Two new analogues of CDDO-Imidazolide (CDDO-Im), namely 1-[2-Cyano-3,12-dioxooleana-1,9(11)-dien-28-oyl]-4(-pyridin-2-yl)-1H-imidazole ("CDDO-2P-Im") and 1-[2-Cyano-3,12-dioxooleana-1,9(11)-dien-28-oyl]-4(-pyridin-3-yl)-1H-imidazole ("CDDO-3P-Im") have been synthesized and tested for their potential use as chemopreventive drugs. At nanomolar concentrations, they were equipotent to CDDO-Im for inducing differentiation and apoptosis in U937 leukemia cells. As inflammation and oxidative stress contribute to carcinogenesis, we also assessed their cytoprotective potential. The new compounds suppressed inducible nitric oxide synthase (iNOS) expression in RAW264.7 macrophage-like cells and significantly elevated heme oxygenase-1 (HO-1) and quinone reductase (NQO1) mRNA and protein levels in various mouse tissues in vivo.

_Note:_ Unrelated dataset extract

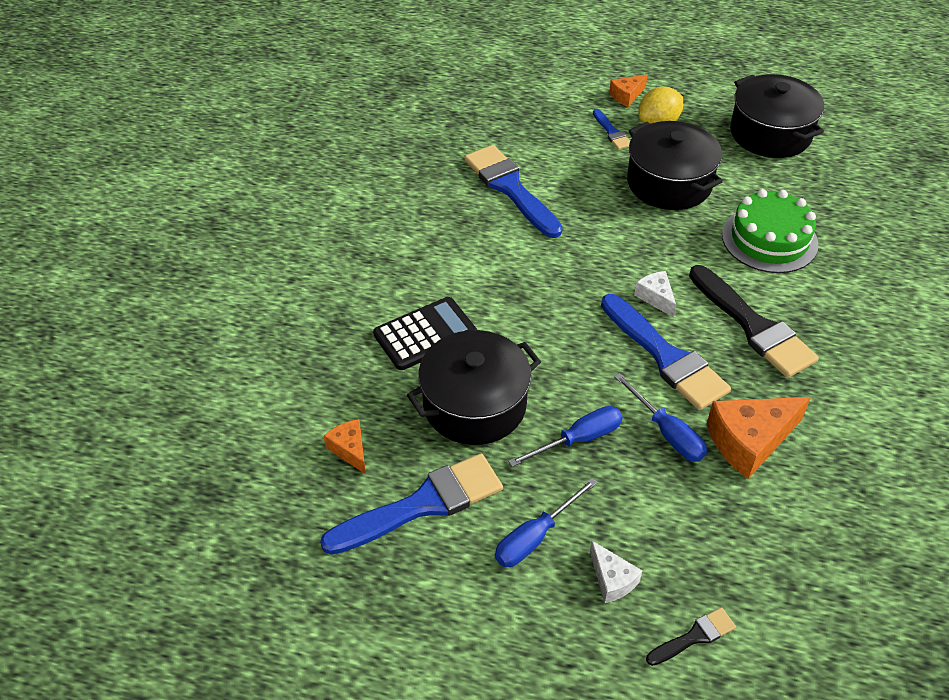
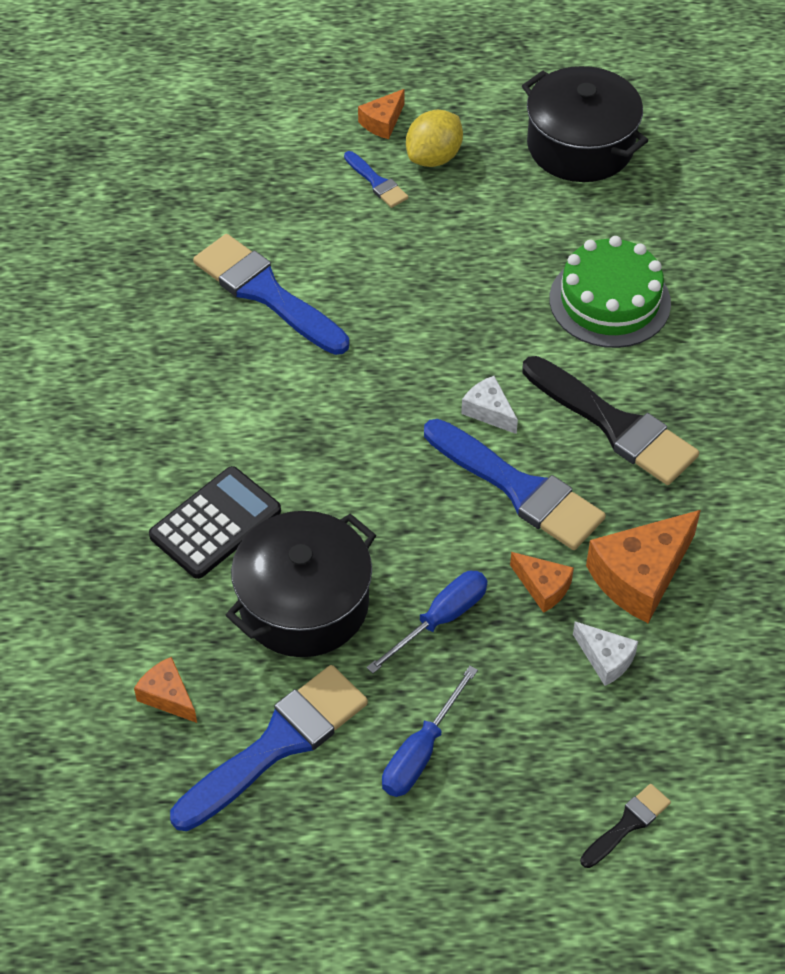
camera: 15 degrees left, 5 degrees up
(612, 579) = (521, 781): white cheese -> white cheese (605, 659)
(667, 433) = (543, 587): blue screwdriver -> orange cheese
(669, 183) = (468, 245): black pot -> none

Most importantly, pharmacokinetic studies performed in vitro in human plasma and in vivo showed that each new analogue was more stable than CDDO-Im. Much higher concentrations of the new derivatives were found in mouse liver, lung, pancreas and kidney after gavage in contrast to CDDO-Im. Because of their better bioavailability and their excellent anti-inflammatory profile in vitro, CDDO-2P-Im and CDDO-3P-Im were tested for prevention in a highly relevant mouse lung cancer model, in which A/J mice develop lung carcinomas after injection of vinyl carbamate, a potent carcinogen. CDDO-2P-Im and CDDO-3P-Im were as effective as CDDO-Im for reducing the size and the severity of the lung tumors.